Three simple checks to help insure your Network Security:
- Firewall – Whether you use a hardware device or a software solution to maintain your network security, make sure it’s always up-to-date. If it’s been more than 3 years since you purchased your firewall and you didn’t opt to purchase a firmware assurance package, now is the time to take a serious look at what is going on. The ways that hackers threaten your network security is forever changing and you need to remain diligent about keeping any device current. This includes the firmware that enables the security appliance to do it’s job. What was relevant only three years ago, is now outdated and needs to be either updated or upgraded. The cost of maintaining your firewall device pales in comparison to what an outdated or insufficient appliance could cost in a compromised network.

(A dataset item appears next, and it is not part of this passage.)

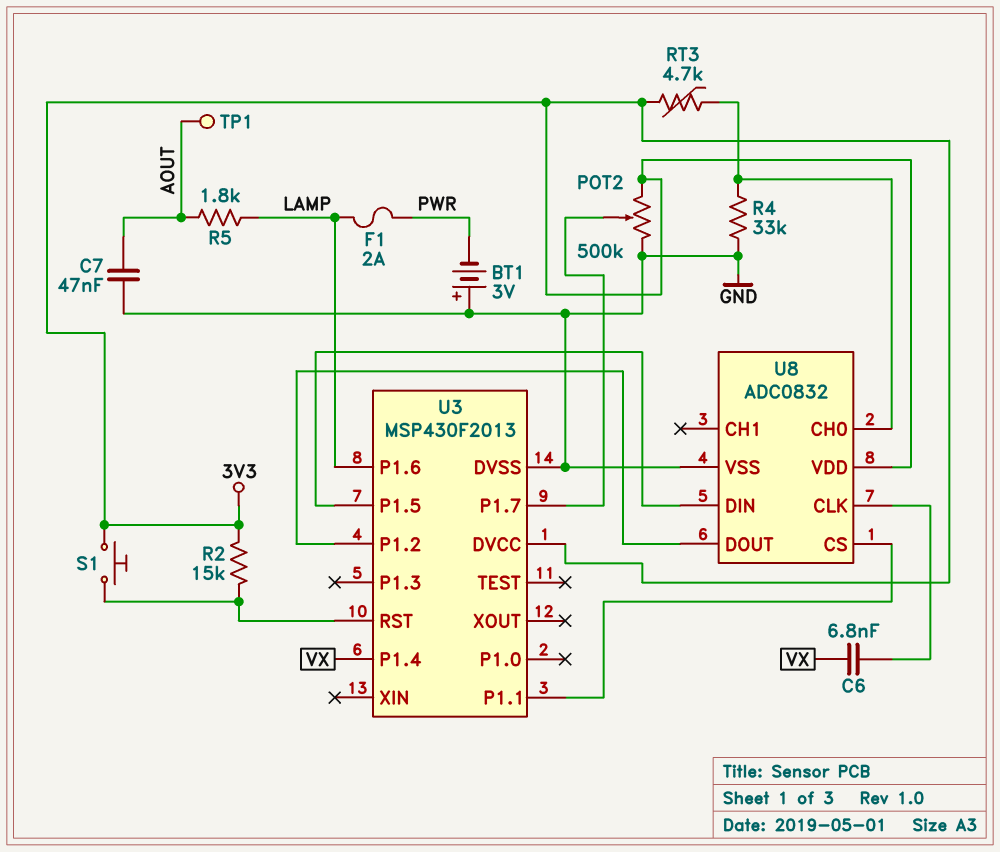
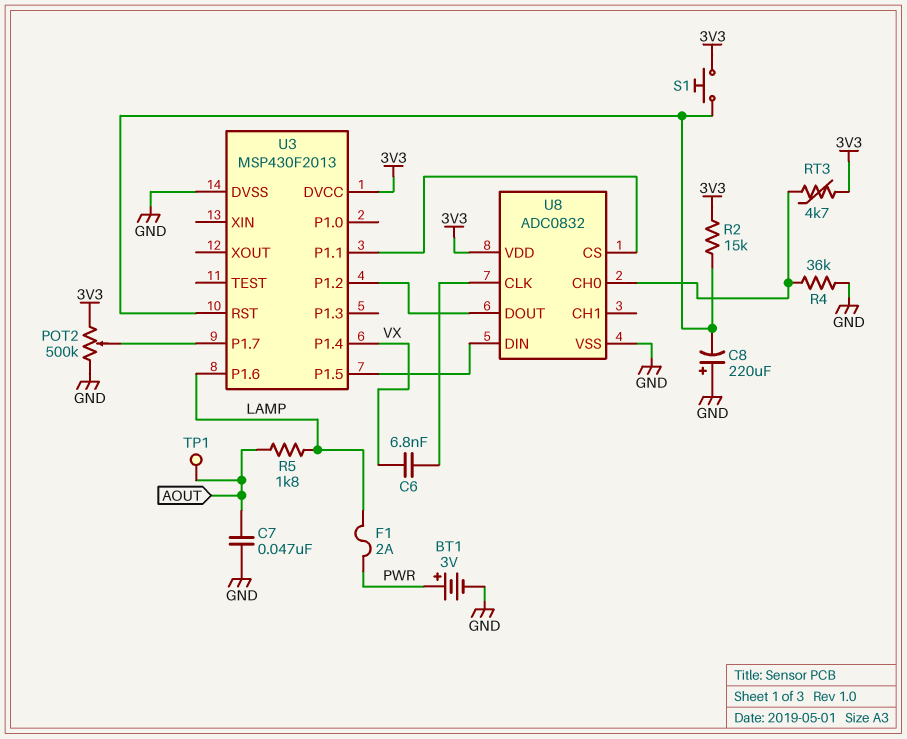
BT1: 3V (plus GND, minus PWR) -> 3V (plus PWR, minus GND)
C8: none -> 220uF (plus GND, minus U3/RST)
R4: 33k (GND, U8/CH0) -> 36k (GND, U8/CH0)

- Encryption – If you maintain a wireless network at your company, make sure that your are always utilizing the most stringent encryption. This means that either a WEP or WPA protocol with a strong password is always in place. If you allow guest usage to your wireless network by all means make sure that it is on a separate subnet to your corporate network. If you allow your employees to access the wireless network then they should only be permitted to use the limited access guest accounts for these devices as well. Communicating within a wireless network is inherently more susceptible to hacker compromise, so whenever possible secure work computers via a wired connection if possible.
- Users – This is always the area of greatest concern when it comes to network security. Make sure that you have the policies in place to ensure the proper use of company devices. Passwords should always pass a complexity test, they should be changed routinely, and never repeated within a cycle of four passwords. A users device should also be constantly monitored by a anti-virus program and the network administrator should make weekly assessments as to the users devices being updated. Finally, limit the ability to download and install new software at the user level. It would be wise to have a network admin confirm a new program install and insure it’s compliant with company standards. Absolutely no programs should be allowed without the proper security clearance.
Following these basic protocols will reduce the amount of potential security breaches. Nothing is full proof and there are many additional checks and balances that could also be routinely implemented. Remember the key to keeping a network secure lies in the diligence of the network admins, by taking the approach of “never satisfied” will yield the best and most secure outcomes.